A Halloween sunset casts a beautiful glow over the Southern Presidential range.

Much of my fall has entailed developing a Python script to analyze the data from these stations. Python is a coding language which can make analysis of large datasets much easier and more efficient than other methods, such as using Excel, and which is widely used in the scientific community. While some people find this sort of work infuriating, I actually think coding can be fun – it’s like continually solving puzzles for science! While more complicated, this script essentially takes in a year’s worth of raw data from these six sites, removes any bad data (e.g. an anomalous temperature of 999°F or a day that one site didn’t record temperatures), calculates the NSLR for each day, then averages those daily NSLRs by season to get a seasonal NSLR for the White Mountains.

Two fixtures of my summit internship: Python workspace (for analyzing the Observatory’s temperature dataset) and my jar of tea.

Ultimately, we aim to analyze 30 years’ worth of data, as this would constitute a full climatology – a period of time taken to represent the climatic normals of a region – to get the most accurate NSLRs possible for the White Mountains.

I’m still wrapping up the analysis on this project, now focusing on statistical differences between seasons and between each season and the ELR. Running statistics helps us understand if there’s an actual (i.e. significant) difference between two values, or if variation between two values is simply due to random variability in the data. This is particularly key for this project, as it’s ultimately very important to show that the seasonal NSLRs I calculate for the Whites are, in fact, different from the global average ELR. While I don’t have results ready to share just yet, I can share that it’s looking like most seasons have an NSLR that is statistically significantly different from the ELR. We look forward to sharing final results!

When I interviewed for this internship, I expressed that I wanted to work at the Observatory to do science that is directly relevant to society. From writing Higher Summits Forecasts to researching the near-surface lapse rate in the White Mountains, I’ve been delighted to apply my skills to do just that. It’s been particularly fun to be a part of the research going on here at the summit, helping to answer questions that will improve the quality of regional forecasts and ripple out to improve science in the Whites.

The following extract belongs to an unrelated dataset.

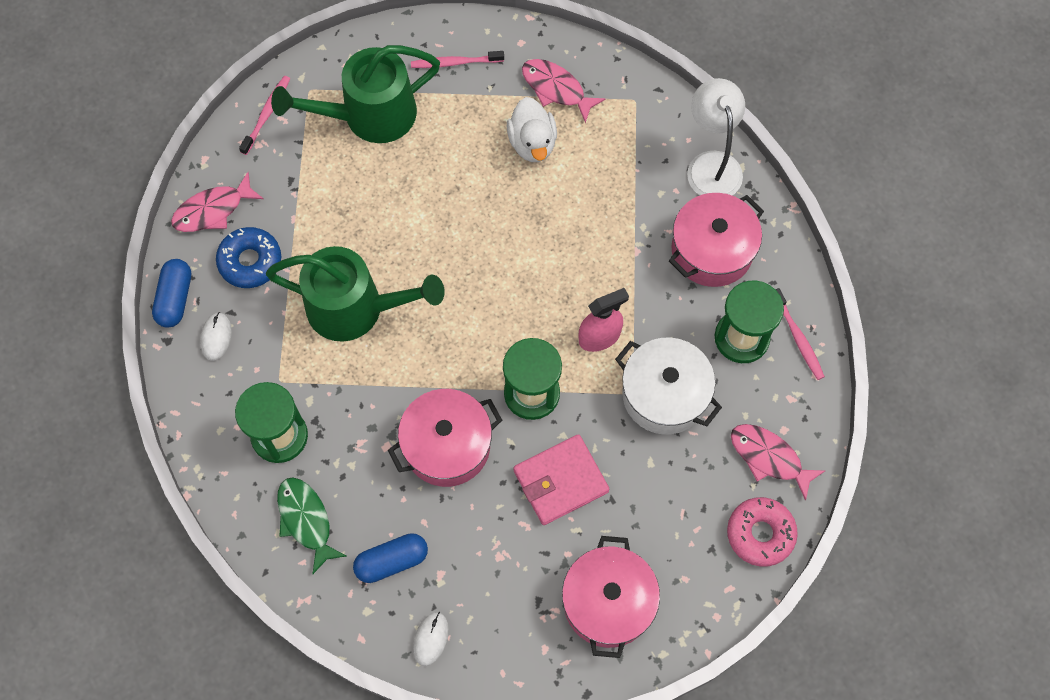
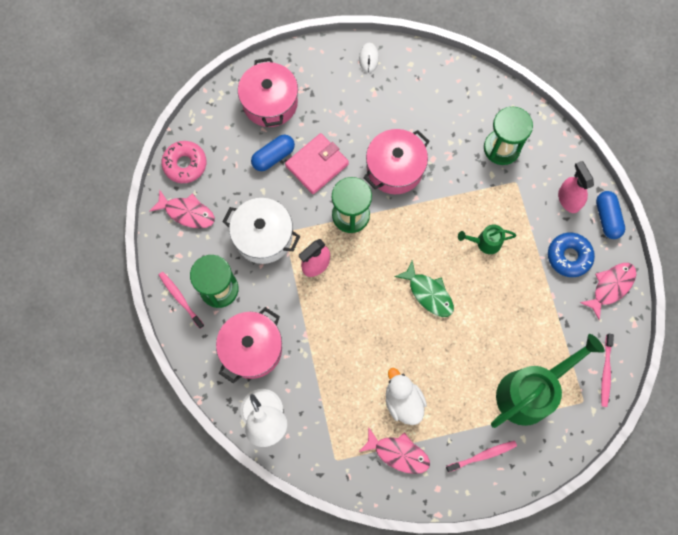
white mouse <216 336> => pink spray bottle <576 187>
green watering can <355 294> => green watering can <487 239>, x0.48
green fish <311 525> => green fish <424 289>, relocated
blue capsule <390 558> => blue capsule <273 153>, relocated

The Mount Washington summit as seen across the Great Gulf from Mt. Clay on Oct. 4. You can see why they call it the Rockpile.

I’ve also enjoyed meeting a wide variety of people while giving weather station tours and, of course, spending a fall at the top of New England! While this peak may be the Home of the World’s Worst Weather, it has also felt like a home for me over the last months, and I’ll certainly be sad to head down the Auto Road one last time this week.

It’s gratifying to know that some of my efforts will be incorporated into the Observatory’s work in the future. And who knows? Maybe one of those children posing with a de-icing mallet atop the tower will be in my shoes a few years down the line.

Rime ice and lenticular clouds (my favorite type) make for quite the view across the observation deck on Sept. 16.